Algumas notas curtas (e também críticas) sobre o pesado terramoto das legislativas. Noto aqui que, apesar de ser membro do Livre, elas são totalmente pessoais, só a mim comprometendo. Olho principalmente para os partidos de esquerda (PS, Livre, PCP, BE e PAN), aqueles que verdadeiramente me interessam, e que, reunidos, apenas obtiveram 34% dos votos. Ou seja, a percentagem mais baixa em democracia.
1 – O Partido Socialista foi o maior derrotado, com votações catastróficas, abaixo até das sondagens mais pessimistas. Ainda em plena campanha, tornou-se evidente a excessiva colagem ao caso Montenegro, sabendo-se que, para boa parte do eleitorado, comportamentos como o seu são desculpáveis ou mesmo aceitáveis. Também não soube capitalizar a vaga mundial e europeísta anti-Trump, descurando a política internacional. Pior ainda: não apresentou um programa claro e mobilizador, limitando-se a metas vagas e promessas avulsas, logo cobertas pela concorrência. Do seu lado, Pedro Nuno Santos, apesar do perfil amável, jamais foi o dirigente com a dose de carisma necessária para ganhar eleições. É provável que dê agora lugar à moderada «direita do PS», há anos a afiar as facas.

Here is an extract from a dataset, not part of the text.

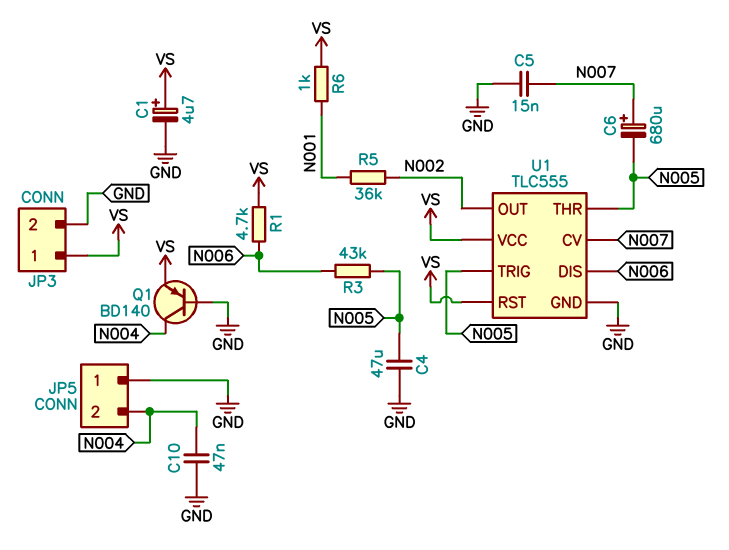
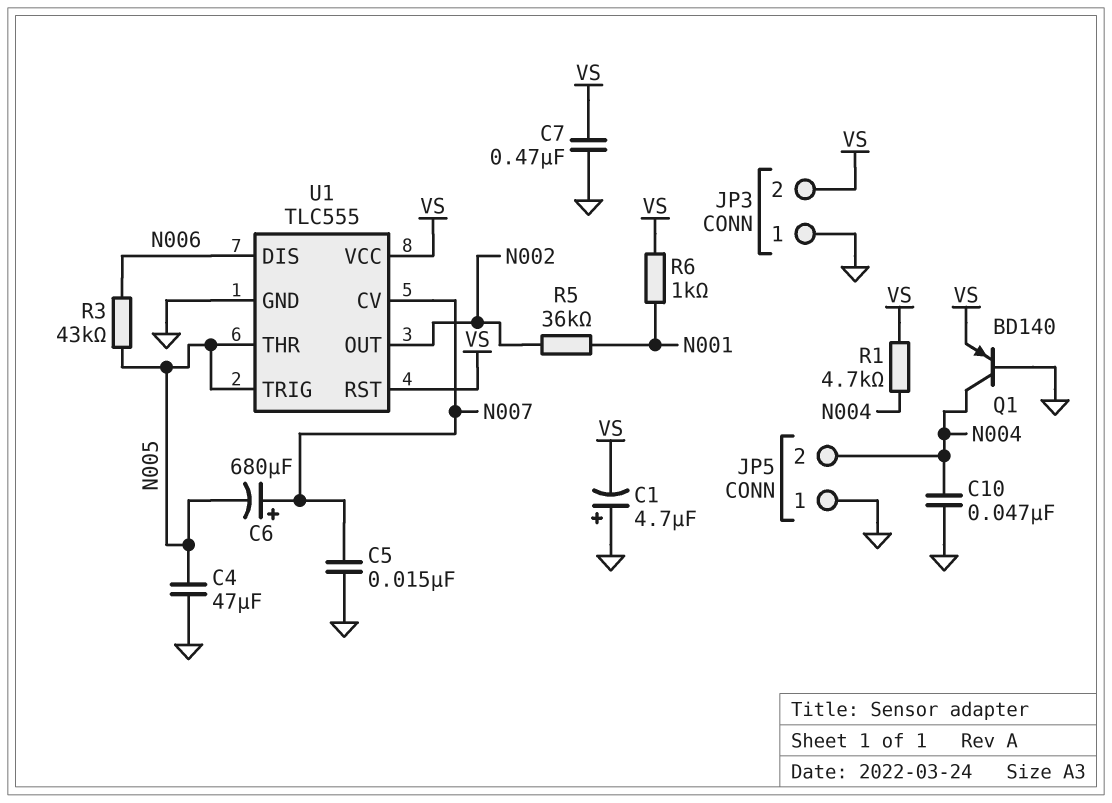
C1: 4.7uF (plus VS, minus GND) -> 4.7uF (plus GND, minus VS)
C7: none -> 470nF (GND, VS)
JP3 pin 1: VS -> GND
JP3 pin 2: GND -> VS
R1: 4.7k (N006, VS) -> 4.7k (N004, VS)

2 – Em contrapartida, dentro do limite imposto pela sua condição de partido não vocacionado para vencer eleições, o Livre teve uma boa votação, tendo sido até, muito provavelmente, prejudicado em alguns ambientes pelo apelo ao voto útil no PS. O seu perfil positivo, moderno e essencialmente urbano captou, obviamente, muitos eleitores do BE, mas também um grande número de jovens que votaram pela primeira ou segunda vez. O seu europeísmo e o seu ecologismo foram também valorizados, embora, em alguns momentos, se tenha sentido a sua falta de implantação nos ambientes da luta social; ou, talvez, a falta de vocação para ela. Terá, a curto prazo, margem para crescer em ligação com a sua essência de partido de causas.
3 – Na CDU, e já que o PEV é realmente uma inexistência, o PCP prossegue a sua queda em termos de reconhecimento público, tendo, muito provavelmente, chegado ao seu menor denominador comum, impossível de fazer subir sem uma profunda alteração tática e de um discurso datado, que permanece incapaz de se libertar dos clichés. Apesar de uma boa campanha, e da inegável simpatia do seu secretário-geral, jamais deixou de ser o partido de protesto e antieuropeísta que se conhece, com bastantes telhados de vidro no que diz respeito à política internacional, em particular no caso do conflito na Ucrânia e da incapacidade para se adaptar às dinâmicas da atual ordem mundial.
4 – O Bloco de Esquerda teve um resultado completamente desastroso. Boa parte da responsabilidade liga-se ao envelhecimento físico e político do partido, ampliado publicamente pela escolha como cabeças de lista, em alguns distritos, de pessoas sem dúvida estimáveis, mas que grande parte do eleitorado já não reconhece. Além disso, aquele que fora o motor do crescimento do BE – a defesa de «causas fraturantes», associadas a uma imagem, até gráfica, de juventude e modernidade – tem vindo a perder-se ao longo dos anos, por troca com um «protestatismo» que o PCP consegue assumir com maior aptidão orgânica. Da capacidade para rejuvenescer e se reinventar dependerá muito o seu futuro. A sua presença continuará a ser um fator necessário no desenvolvimento de políticas progressistas e de esquerda, mas não se compadecerá com uma eventual radicalização.
5 – Por fim, o PAN caminha para o seu desaparecimento, incapaz de se projetar visivelmente além de uma vocação demasiado confinada à defesa de alguns tópicos avulsos da ecologia e dos direitos animais.
Entretanto a direita e a extrema-direita saíram claramente reforçadas. A primeira por ter apostado no discurso da moderação e da governabilidade; a segunda por apanhar a vaga internacional do populismo e assentar a sua propaganda, como em outras paragens, na mentira e na manipulação, em boa parte favorecidas pela atenção desmesurada da comunicação social, sobretudo das televisões.
Isto ocorre, em boa parte, sobre uma paisagem moral e cultural em défice, que cinquenta anos de democracia não conseguiram construir e projetar. Será em boa parte neste campo que deverá agora aplicar a sua iniciativa uma esquerda capaz de olhar para o passado sem o apresentar como exemplo a repetir, e de arquitetar o futuro sobre um mundo em rápida e profunda mudança. Assim se saiba também reinventar e reorganizar. Este não é, todavia, assunto para estas curtas notas escritas sobre o momento.